Recently we have gotten several questions about Citroen CX brakes. Most often it is a case of the person replacing the pads on their front brakes, but not having replaced the rotors.
Here is the situation with this and any other modern car out in the real world when getting brake work done today. If you don’t want your brakes to pulse or chatter after you replace the pads, you have to replace the rotors also.
The manufacturers really don’t give you much tolerance to work with to turn or resurface the brakes anymore, so this is the best thing to do if you want to eliminate the chance of brake pulsing after you go to the work of replacing the pads.
This issue sort of popped it’s head with the late U.S. speced Citroen DS cars.

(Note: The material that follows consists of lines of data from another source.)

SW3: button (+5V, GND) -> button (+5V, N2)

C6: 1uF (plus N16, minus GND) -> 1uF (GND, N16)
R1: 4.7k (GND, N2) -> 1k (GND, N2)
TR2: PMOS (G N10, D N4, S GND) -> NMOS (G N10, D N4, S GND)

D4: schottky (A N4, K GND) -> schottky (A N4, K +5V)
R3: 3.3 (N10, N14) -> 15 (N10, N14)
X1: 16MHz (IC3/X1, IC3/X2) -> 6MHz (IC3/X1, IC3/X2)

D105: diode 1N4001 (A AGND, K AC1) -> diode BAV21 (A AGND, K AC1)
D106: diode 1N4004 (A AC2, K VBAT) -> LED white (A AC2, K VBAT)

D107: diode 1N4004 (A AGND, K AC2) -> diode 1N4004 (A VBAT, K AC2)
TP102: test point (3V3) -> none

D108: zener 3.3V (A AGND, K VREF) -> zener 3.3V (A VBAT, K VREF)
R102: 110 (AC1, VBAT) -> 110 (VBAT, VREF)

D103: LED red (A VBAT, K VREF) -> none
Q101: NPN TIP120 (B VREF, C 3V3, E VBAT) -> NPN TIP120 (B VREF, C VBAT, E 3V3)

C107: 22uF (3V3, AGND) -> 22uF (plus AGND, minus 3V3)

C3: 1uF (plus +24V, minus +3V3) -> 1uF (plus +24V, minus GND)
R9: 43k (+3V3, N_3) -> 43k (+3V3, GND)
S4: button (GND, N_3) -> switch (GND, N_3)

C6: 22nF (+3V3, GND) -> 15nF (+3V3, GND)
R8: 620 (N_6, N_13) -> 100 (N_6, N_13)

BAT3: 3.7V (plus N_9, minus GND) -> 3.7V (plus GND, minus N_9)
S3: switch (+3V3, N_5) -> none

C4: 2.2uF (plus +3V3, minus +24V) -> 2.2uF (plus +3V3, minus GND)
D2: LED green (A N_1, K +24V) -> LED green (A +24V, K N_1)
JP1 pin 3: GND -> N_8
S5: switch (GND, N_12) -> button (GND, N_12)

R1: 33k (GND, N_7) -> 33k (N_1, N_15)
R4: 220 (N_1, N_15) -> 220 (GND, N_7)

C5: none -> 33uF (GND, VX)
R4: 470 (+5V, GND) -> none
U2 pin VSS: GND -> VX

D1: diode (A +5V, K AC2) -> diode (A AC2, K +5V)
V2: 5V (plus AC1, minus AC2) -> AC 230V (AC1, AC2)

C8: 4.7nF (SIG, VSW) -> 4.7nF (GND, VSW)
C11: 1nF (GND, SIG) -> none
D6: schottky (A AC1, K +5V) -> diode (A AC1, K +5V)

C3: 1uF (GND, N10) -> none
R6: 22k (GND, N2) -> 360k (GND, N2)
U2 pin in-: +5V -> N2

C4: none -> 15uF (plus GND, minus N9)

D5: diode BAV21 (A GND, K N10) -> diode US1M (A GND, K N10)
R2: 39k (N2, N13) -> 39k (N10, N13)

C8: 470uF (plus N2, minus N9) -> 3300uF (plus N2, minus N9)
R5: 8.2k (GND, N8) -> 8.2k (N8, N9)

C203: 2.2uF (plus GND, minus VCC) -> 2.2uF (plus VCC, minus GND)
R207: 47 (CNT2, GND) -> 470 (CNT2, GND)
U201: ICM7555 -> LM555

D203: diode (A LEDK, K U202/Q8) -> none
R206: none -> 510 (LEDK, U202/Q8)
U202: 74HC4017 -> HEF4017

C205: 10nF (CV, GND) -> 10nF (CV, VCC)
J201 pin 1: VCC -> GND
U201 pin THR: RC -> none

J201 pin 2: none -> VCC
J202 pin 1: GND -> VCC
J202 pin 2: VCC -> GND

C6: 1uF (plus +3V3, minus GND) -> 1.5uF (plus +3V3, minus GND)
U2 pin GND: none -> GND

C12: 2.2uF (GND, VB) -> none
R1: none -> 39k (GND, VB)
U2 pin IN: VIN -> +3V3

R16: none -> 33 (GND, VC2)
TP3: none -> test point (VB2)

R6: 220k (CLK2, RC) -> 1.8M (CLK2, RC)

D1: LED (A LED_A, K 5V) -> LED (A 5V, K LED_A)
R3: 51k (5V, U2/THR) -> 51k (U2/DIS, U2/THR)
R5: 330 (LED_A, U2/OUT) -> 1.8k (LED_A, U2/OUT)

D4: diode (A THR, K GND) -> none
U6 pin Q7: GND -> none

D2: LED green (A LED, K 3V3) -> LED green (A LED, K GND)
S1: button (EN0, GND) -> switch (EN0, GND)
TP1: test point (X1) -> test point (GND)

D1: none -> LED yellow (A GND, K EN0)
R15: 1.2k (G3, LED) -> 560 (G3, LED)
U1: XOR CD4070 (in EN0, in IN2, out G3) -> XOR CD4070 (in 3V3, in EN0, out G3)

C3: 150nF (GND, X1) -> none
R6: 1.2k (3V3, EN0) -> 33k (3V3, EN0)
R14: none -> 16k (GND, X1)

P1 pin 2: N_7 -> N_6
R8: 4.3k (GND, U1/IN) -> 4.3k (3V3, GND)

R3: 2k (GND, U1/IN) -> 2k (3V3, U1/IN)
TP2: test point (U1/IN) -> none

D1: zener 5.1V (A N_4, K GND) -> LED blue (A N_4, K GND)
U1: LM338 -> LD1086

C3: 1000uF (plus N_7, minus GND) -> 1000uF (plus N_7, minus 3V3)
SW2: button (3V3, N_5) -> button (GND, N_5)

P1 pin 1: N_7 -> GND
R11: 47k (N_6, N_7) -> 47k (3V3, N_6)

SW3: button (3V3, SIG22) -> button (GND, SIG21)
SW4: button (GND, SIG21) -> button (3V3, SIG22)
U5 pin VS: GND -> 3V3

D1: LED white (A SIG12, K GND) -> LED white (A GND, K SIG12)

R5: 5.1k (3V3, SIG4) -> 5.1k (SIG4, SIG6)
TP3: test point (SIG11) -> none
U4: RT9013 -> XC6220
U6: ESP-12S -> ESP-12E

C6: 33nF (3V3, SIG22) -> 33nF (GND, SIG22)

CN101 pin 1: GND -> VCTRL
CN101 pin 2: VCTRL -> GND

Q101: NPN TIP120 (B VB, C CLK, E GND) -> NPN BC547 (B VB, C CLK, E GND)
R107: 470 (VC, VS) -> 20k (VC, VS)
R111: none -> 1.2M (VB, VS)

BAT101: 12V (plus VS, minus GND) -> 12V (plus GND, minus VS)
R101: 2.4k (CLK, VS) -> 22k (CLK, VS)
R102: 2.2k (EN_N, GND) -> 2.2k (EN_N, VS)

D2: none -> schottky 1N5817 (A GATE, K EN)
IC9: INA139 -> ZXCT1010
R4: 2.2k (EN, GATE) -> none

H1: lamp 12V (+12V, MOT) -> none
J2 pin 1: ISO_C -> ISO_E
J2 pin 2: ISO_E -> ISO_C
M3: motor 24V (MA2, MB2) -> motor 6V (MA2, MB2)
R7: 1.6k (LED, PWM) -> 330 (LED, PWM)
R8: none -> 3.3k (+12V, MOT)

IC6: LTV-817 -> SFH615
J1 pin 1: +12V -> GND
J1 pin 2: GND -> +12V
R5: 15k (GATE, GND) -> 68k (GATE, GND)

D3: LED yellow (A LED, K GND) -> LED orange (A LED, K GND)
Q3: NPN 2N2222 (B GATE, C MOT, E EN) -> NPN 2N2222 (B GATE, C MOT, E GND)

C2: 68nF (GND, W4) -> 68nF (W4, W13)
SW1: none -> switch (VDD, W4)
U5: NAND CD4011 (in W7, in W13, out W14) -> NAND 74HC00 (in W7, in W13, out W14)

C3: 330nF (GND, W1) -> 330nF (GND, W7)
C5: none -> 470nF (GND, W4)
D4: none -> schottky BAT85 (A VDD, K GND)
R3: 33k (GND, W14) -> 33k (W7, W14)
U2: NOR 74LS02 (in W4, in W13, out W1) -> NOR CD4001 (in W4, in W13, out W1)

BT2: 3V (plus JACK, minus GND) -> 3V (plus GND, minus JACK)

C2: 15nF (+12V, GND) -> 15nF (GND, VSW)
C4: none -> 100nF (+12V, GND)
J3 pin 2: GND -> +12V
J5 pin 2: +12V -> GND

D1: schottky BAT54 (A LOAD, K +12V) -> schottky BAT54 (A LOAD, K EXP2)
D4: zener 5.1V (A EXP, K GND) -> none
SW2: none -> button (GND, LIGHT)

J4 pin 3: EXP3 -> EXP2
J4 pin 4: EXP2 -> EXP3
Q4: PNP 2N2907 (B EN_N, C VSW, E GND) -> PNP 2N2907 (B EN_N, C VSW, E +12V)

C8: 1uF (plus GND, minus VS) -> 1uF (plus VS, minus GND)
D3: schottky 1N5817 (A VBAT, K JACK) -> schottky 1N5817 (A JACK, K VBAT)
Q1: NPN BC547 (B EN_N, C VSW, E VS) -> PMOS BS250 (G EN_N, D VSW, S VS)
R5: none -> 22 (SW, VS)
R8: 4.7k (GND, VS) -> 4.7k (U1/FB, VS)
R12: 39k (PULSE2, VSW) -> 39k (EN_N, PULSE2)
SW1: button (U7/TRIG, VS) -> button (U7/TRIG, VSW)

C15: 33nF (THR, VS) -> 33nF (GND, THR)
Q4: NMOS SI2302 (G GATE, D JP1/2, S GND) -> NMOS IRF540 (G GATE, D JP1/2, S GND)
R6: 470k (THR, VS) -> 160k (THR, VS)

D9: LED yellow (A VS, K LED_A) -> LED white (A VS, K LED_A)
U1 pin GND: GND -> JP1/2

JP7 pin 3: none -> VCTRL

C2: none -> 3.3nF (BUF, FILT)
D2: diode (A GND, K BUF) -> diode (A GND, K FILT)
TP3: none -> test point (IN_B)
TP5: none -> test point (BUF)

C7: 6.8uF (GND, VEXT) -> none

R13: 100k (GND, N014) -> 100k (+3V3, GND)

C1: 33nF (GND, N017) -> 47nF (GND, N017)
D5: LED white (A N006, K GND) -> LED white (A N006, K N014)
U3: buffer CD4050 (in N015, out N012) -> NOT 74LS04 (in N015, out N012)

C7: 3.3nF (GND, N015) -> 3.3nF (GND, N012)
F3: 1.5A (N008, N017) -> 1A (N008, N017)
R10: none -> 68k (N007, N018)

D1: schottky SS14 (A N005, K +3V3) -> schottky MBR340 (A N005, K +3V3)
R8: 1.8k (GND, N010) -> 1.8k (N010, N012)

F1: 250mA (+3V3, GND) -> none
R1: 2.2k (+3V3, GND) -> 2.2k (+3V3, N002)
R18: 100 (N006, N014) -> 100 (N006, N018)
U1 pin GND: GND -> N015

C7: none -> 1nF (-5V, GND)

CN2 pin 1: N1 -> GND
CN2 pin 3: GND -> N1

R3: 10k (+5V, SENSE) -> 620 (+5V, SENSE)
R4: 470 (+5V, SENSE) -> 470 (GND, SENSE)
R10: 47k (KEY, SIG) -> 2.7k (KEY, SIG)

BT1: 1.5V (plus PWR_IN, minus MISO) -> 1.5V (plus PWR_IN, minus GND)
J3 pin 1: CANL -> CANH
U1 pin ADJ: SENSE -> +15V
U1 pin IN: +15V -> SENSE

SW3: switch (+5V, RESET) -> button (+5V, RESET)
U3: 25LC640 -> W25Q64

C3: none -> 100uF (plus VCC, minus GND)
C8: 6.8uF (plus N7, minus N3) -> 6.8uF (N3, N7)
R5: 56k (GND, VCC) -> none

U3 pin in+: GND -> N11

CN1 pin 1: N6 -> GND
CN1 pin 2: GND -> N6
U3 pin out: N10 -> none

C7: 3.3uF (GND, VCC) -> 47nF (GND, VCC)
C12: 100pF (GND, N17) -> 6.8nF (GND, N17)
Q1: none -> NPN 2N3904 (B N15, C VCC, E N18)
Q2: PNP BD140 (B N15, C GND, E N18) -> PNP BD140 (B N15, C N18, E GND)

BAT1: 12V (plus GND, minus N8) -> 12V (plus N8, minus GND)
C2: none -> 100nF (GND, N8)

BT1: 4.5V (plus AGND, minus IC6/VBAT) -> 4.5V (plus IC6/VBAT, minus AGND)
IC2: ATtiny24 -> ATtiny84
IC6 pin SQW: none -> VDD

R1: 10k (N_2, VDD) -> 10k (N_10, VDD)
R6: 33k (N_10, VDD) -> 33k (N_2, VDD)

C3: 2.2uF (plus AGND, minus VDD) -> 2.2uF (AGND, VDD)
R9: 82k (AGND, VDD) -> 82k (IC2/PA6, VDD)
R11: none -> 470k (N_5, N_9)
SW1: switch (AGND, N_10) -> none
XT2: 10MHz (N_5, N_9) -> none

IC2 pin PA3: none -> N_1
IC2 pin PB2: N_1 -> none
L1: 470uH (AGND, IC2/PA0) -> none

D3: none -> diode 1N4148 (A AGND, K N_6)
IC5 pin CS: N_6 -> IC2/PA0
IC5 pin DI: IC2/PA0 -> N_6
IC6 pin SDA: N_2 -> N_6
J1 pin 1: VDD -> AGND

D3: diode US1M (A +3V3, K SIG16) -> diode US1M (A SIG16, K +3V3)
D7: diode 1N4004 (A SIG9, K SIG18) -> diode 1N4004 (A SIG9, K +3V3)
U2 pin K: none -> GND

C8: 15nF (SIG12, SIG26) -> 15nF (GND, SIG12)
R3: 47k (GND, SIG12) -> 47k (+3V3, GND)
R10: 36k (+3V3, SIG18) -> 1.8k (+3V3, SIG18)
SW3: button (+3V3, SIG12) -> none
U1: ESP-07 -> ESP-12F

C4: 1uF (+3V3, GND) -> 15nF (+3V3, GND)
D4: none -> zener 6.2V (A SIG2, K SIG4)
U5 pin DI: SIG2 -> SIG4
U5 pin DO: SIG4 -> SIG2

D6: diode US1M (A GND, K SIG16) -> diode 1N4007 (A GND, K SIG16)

Brake squeal and pad glazing was a problem, so the pads were made out of a harder and more aggressive compound, and the rotors were made from a softer metal. This got rid of the squeal and glazing for the most part, but it meant that rotors wore out much faster. This problem continues with the Citorën CX models that are in this country.
What you have to remember, is that as that rotor gets thinner and it’s mass is less, it does not have the same capacity to shed off heat that is built up during braking. It therefore warps easier, and things just get worse from there.
Turning or resurfacing the the rotor usually has very short term benefits, especially if the rotor is fairly close to it’s specs recommended by the manufacturer. Plus, a lot of mechanics feel that the metal has a bit of a memory, and it is only a matter of time after resurfacing and the rotor will be back to it’s old ways.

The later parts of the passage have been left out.